|the 1940 mystery writer||
The Murchison murders
When truth is fiction and fiction, truth
_Englishman Arthur Upfield (right, 1890–1964) moved to Australia in 1910, serving in the Imperial forces in the first World War. Afterward he wrote mystery novels starring Detective Inspector Napoleon Bonaparte, of course called Bony for short, of the Queensland police department. This character was easily his most popular. The son of an unknown Caucasian and an Aboriginal mother who was murdered in his infancy, Bony often worked undercover as a farm or station hand, solving crimes all over the nation. At least 37 novels with Bony were published, many of them brought home by U.S. servicemen including Tony Hillerman, and two TV series and a telemovie were also spun off. One of these novels also served as the inspiration for a murderer.
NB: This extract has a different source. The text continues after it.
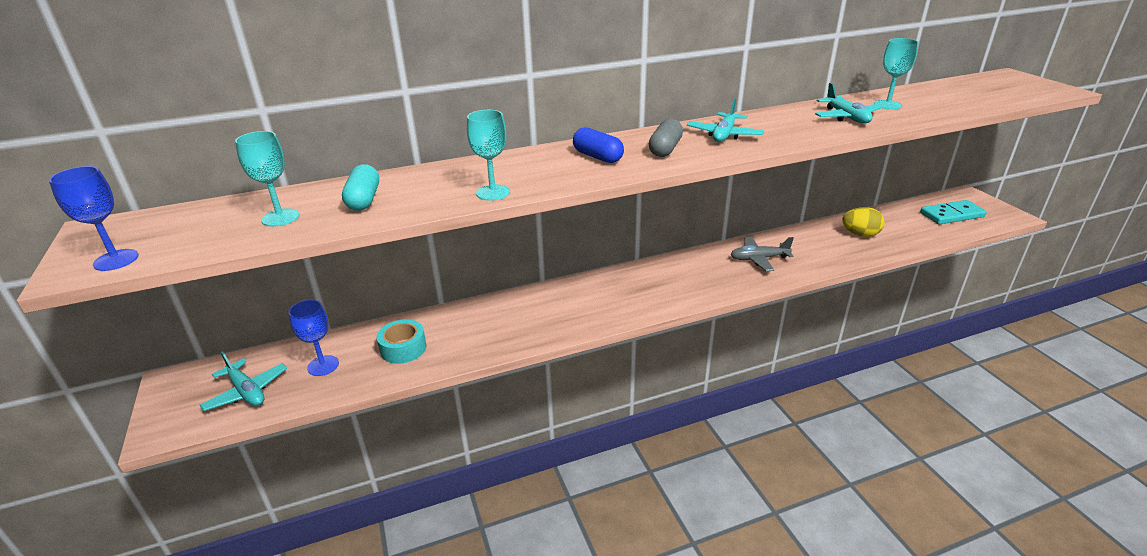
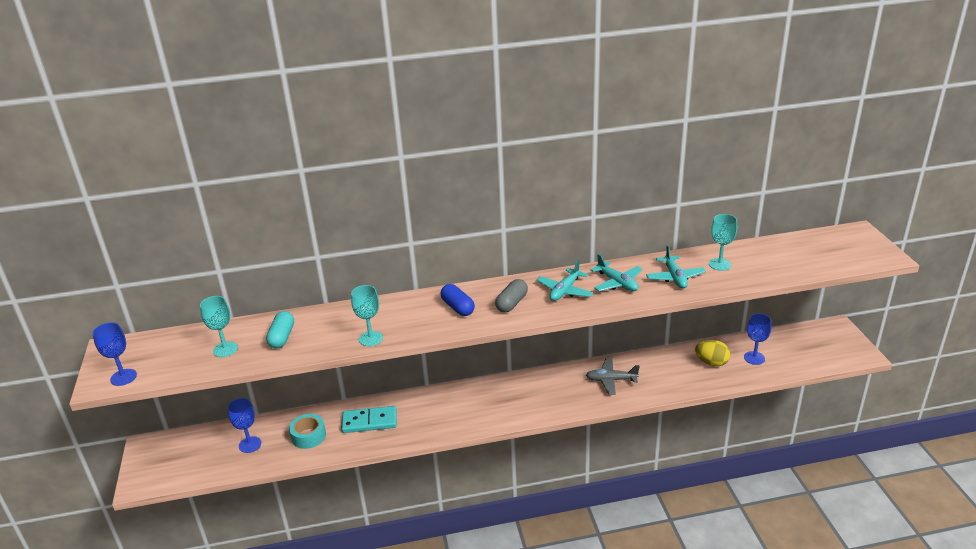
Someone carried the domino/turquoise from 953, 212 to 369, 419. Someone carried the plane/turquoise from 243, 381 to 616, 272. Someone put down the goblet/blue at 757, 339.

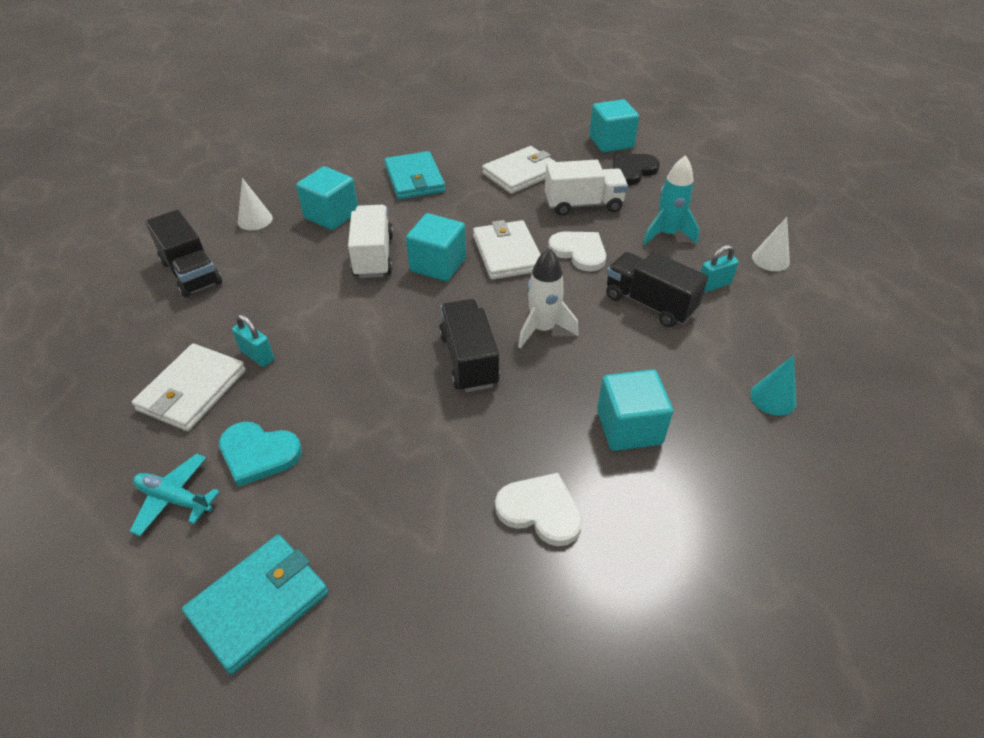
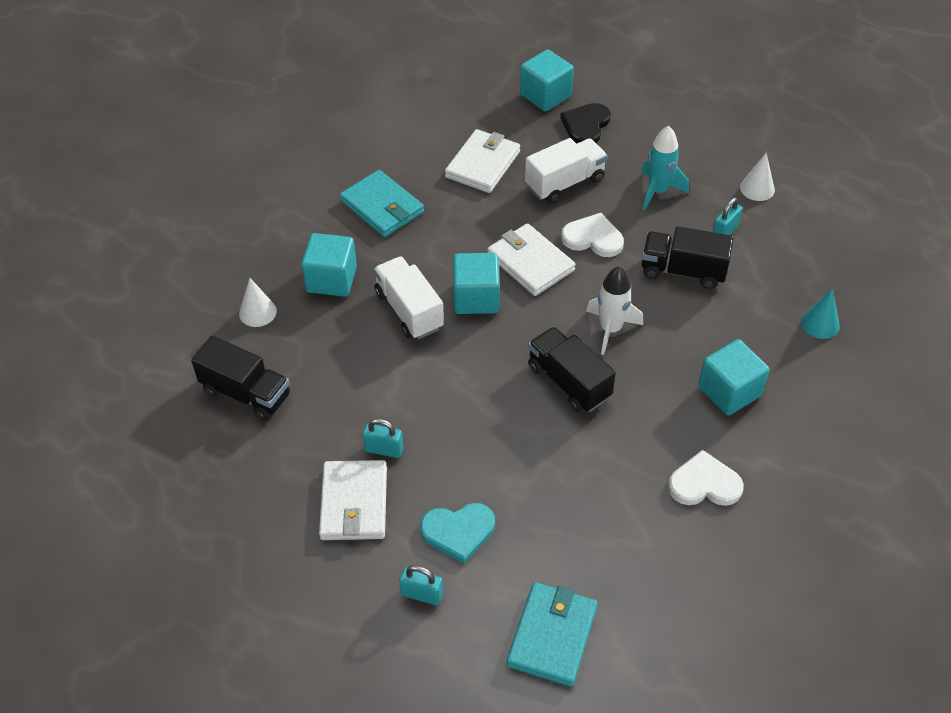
Someone swapped the plane/turquoise at 175, 494 for the padlock/turquoise at 421, 585.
The rabbit-proof fence and the author
_In October 1929, Upfield was working as a boundary rider for the rabbit-proof fence, a 2,000-mile pest inhibitor for Western Australia’s agricultural heartland. The fence crossed through desert and other inhospitable areas, making constant maintenance imperative, and boundary riders patrolled the fence by sections, generally driving a buckboard drawn by two camels. (Look closely at the photo.) Upfield had written three novels and was plotting out a fourth. This time, he wanted to make life seriously tough on Bony: he wasn’t going to leave a body for the detective to find and investigate. Upfield discussed the problem with a handful of boundary rider colleagues over the next two months, and one of them, George Ritchie, with perhaps more imagination than prudence, devised “the perfect plan” to dispose of a body: burn it, filter out any remaining bone fragments and bits of metal, drop the metal down a well, pound the bone fragments into dust, and toss that to the wind. As camouflage, some kangaroo or other animal carcasses could be burned on the same site.
The system worked so well that Upfield (and Bony) were at a loss as to how to solve the crime, and the author was forced to offer Ritchie a pound if he could find a means of outwitting his own idea.
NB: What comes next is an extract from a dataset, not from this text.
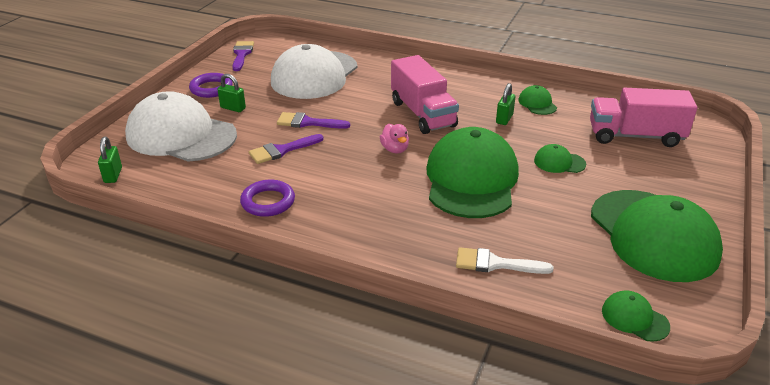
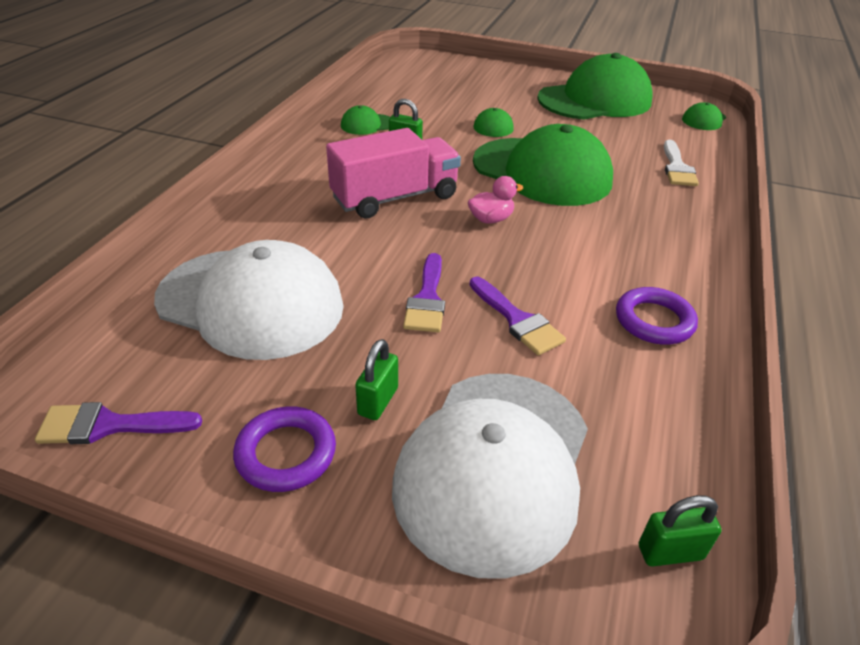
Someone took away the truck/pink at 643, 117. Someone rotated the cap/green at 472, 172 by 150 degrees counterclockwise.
_One of the boundary riders involved in the ongoing discussion was an itinerant worker named Snowy Rowles. On 8 December, high summer Down Under, Rowles departed the appropriately named Camel Station in the Murchison gold mining region together with two men, James Ryan and George Lloyd, in Ryan’s light truck. When next seen several days later, Rowles was alone.
But he still had the truck. He told Upfield that Ryan lent it to him. (Upfield took the photo of Rowles with the truck.) He told another man he’d bought it. Interestingly enough, in an area where itinerant workers appeared and disappeared daily, no one was concerned about the missing men.
Five months later in May 1930, Rowles left Wydgee Station with another man, a New Zealander calling himself Louis Carron. Not long after, Rowles cashed Carron’s paycheck in a nearby town.
Carron’s real name was Leslie George Brown and he’d kept in touch with family and friends back home. When he suddenly quit responding to letters, they requested a police investigation. And only then were Ryan and Lloyd confirmed as not just having wandered on, but as truly missing.
Because Rowles was known to be the last person in company with all three victims, and because he had the truck in his possession, he became the immediate suspect. Detective-Sergeant Harry Manning, called to the scene, also recognized Rowles as John Thomas Smith, who’d escaped from prison in 1928 to avoid a burglary sentence. While it’s a long jump from burglary to murder, it seemed criminal gain was the motive behind these crimes.
The Sands of Windee
_The truth in this strange case may never be entirely clear. But the evidence is suggestive. Because no trace of Ryan and Lloyd has ever been found, it seemed that Ritchie’s scheme for the disposal of human remains worked properly if carried out with strict attention to detail. But with Carron/Brown, Rowles was careless and the burning site was found. He neither policed nor camouflaged the site, leaving trace evidence including a bit of skull, gold from dental work, a tooth with cavity, and a wedding band. He also kept some belongings from at least two of his victims and told different stories to different people while covering his tracks.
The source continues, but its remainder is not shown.